The song has ambiguous lyrics that have been subject to a variety of interpretations. At least five different recordings of the song have been officially released by the Who.

==Lyrics and music==
Unlike many Who songs from the 1960s, "Mary Anne with the Shaky Hand" recalls the typical pop song convention of praising a pretty girl but does not provide any description of her appearance, focusing instead on Mary Anne's hand tremor. The reason for the shaking is not clear: Mary Anne may have some affliction and/or the song may be, as Chris Charlesworth describes it, the Who's "second great song about masturbation" (after the band's 1967 single "Pictures of Lily"): Steve Grantley and Alan Parker suggest that the reason can be inferred from the line "What they do to a man, those shaky hands." However, some versions of the song use the lyrics: "What they've done to her, man, those shaky hands." Rolling Stone praised the "barely-beneath-the-surface humor of the lyric". Townshend has also introduced the song with "This next one's written in very bad taste", as on Live at the Royal Albert Hall.

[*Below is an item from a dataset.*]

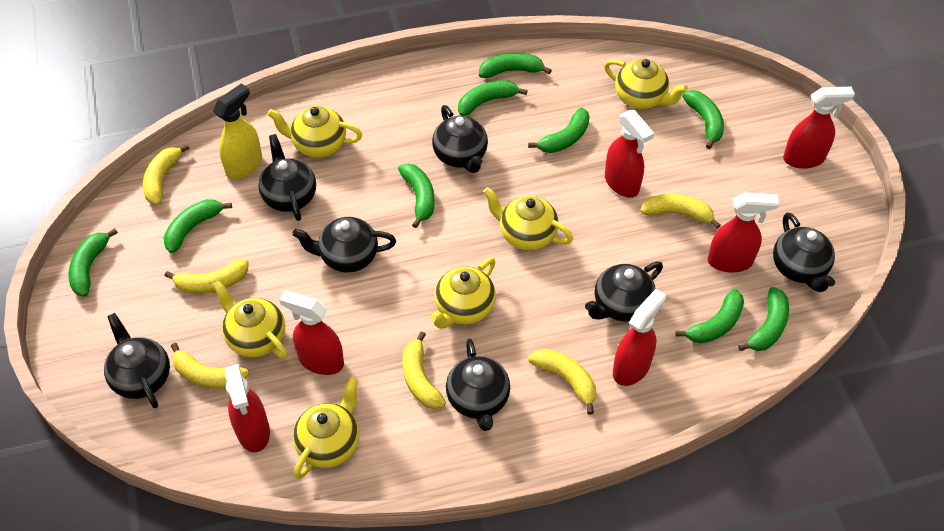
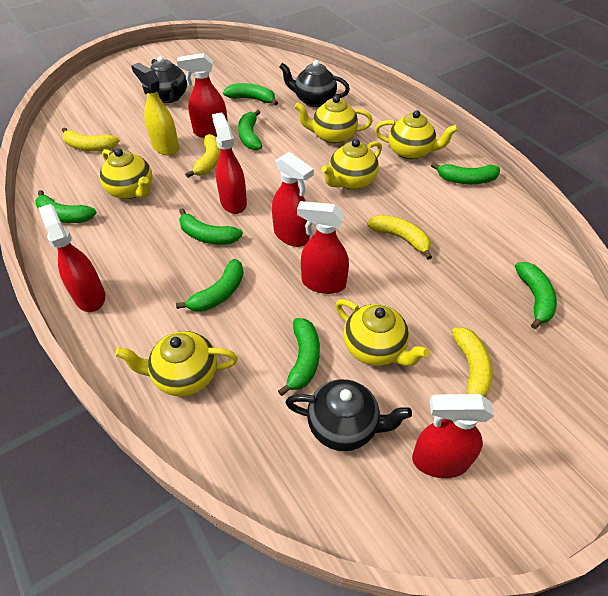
black teapot: 7 -> 3
green banana: 9 -> 8
yellow banana: 6 -> 4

The song has a melody described by AllMusic's Mark Deming as "charming" and "a tune you couldn't forget even if you tried". Author John Atkins describes the song as a "delightful pop song in the Everly Brothers mold", while Charlesworth suggests that, regardless of the lyrics, the song "would have been a winner on melody alone". Grantley and Parker describe the vocals as a cross between the Mamas and the Papas and Simon and Garfunkel.

==Who recordings==
The acoustic guitar version on The Who Sell Out album was recorded at De Lane Lea Studios on 24 October 1967. This was released in different stereo and mono mixes. The mono album mix uses a tremolo effect at the end on the words "shaky hand".

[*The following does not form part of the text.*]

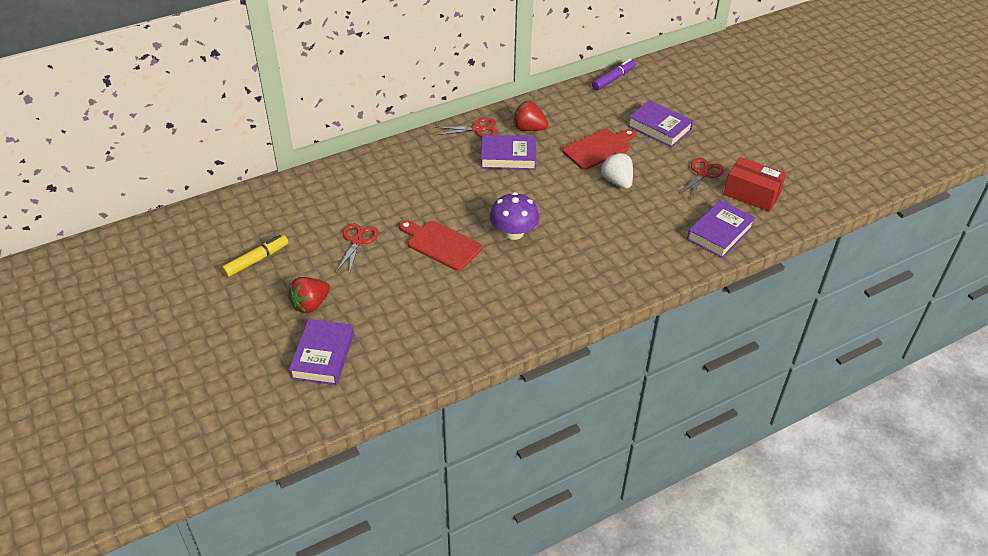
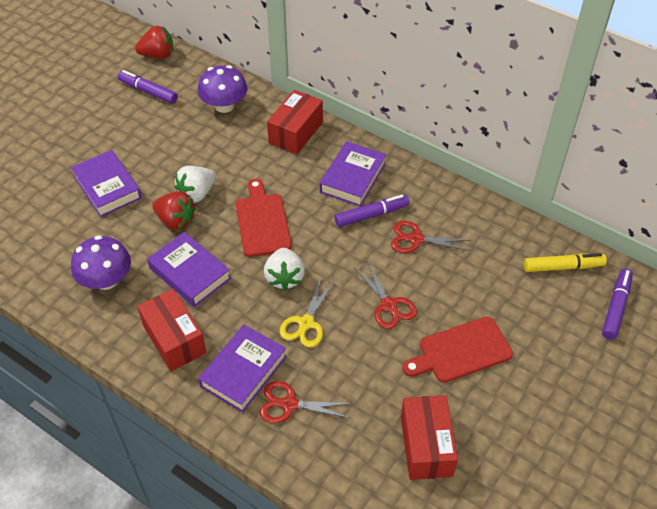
purple marker: 1 -> 3
purple mushroom: 1 -> 2
red box: 1 -> 3
white strawberry: 1 -> 2
yellow scissors: 0 -> 1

A different studio version, using electric guitar, was released in 1967 as the B-side of the "I Can See for Miles" single in the US and Australia. The B-side version, with the alternate title "Mary-Anne with the Shaky Hands", was released in mono. This version also has a tremolo effect on the vocal. A later stereo remix of this version was also included on the 1998 remastered version of the Odds and Sods album.

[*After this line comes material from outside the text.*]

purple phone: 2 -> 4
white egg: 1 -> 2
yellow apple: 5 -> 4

An "alternative" studio version was recorded at Mirasound Studios in New York City in 1967 using electric guitar but also featuring Al Kooper on organ. This version was a bonus track on the 1995 remastered version of The Who Sell Out. The notes for this album incorrectly state that it was the B-side version, however, it was actually the second version on the B-side. In 2021 the Who released a "Super Deluxe" edition of The Who Sell Out that contained a previously unreleased 1967 Townshend home demo of the song.

A live version, recorded on 27 November 2000, was released on the 2003 Live at the Royal Albert Hall album. When introducing the song, Pete Townshend says, "This one's in very bad taste".

==Other appearances==
The song has been released with several title variations: "Mary Anne with the Shaky Hands"; "Mary-Anne with the Shaky Hands" (on the MCA LP); and "Mary Anne with the Shakey Hand".

"Mary Anne with the Shaky Hand" was also used as the B-side of the "Magic Bus" single in Norway. It has also been included on several compilation albums. The acoustic version was included on the 1968 compilation album Direct Hits. The mono B-side version was included on the 1985 compilation album Who's Missing.

The song was also included on the 1994 compilation album Rarities Volume I & Volume II. The acoustic version was also included in the box set Thirty Years of Maximum R&B. It was released as a single in the Netherlands backed with "I Can't Reach You".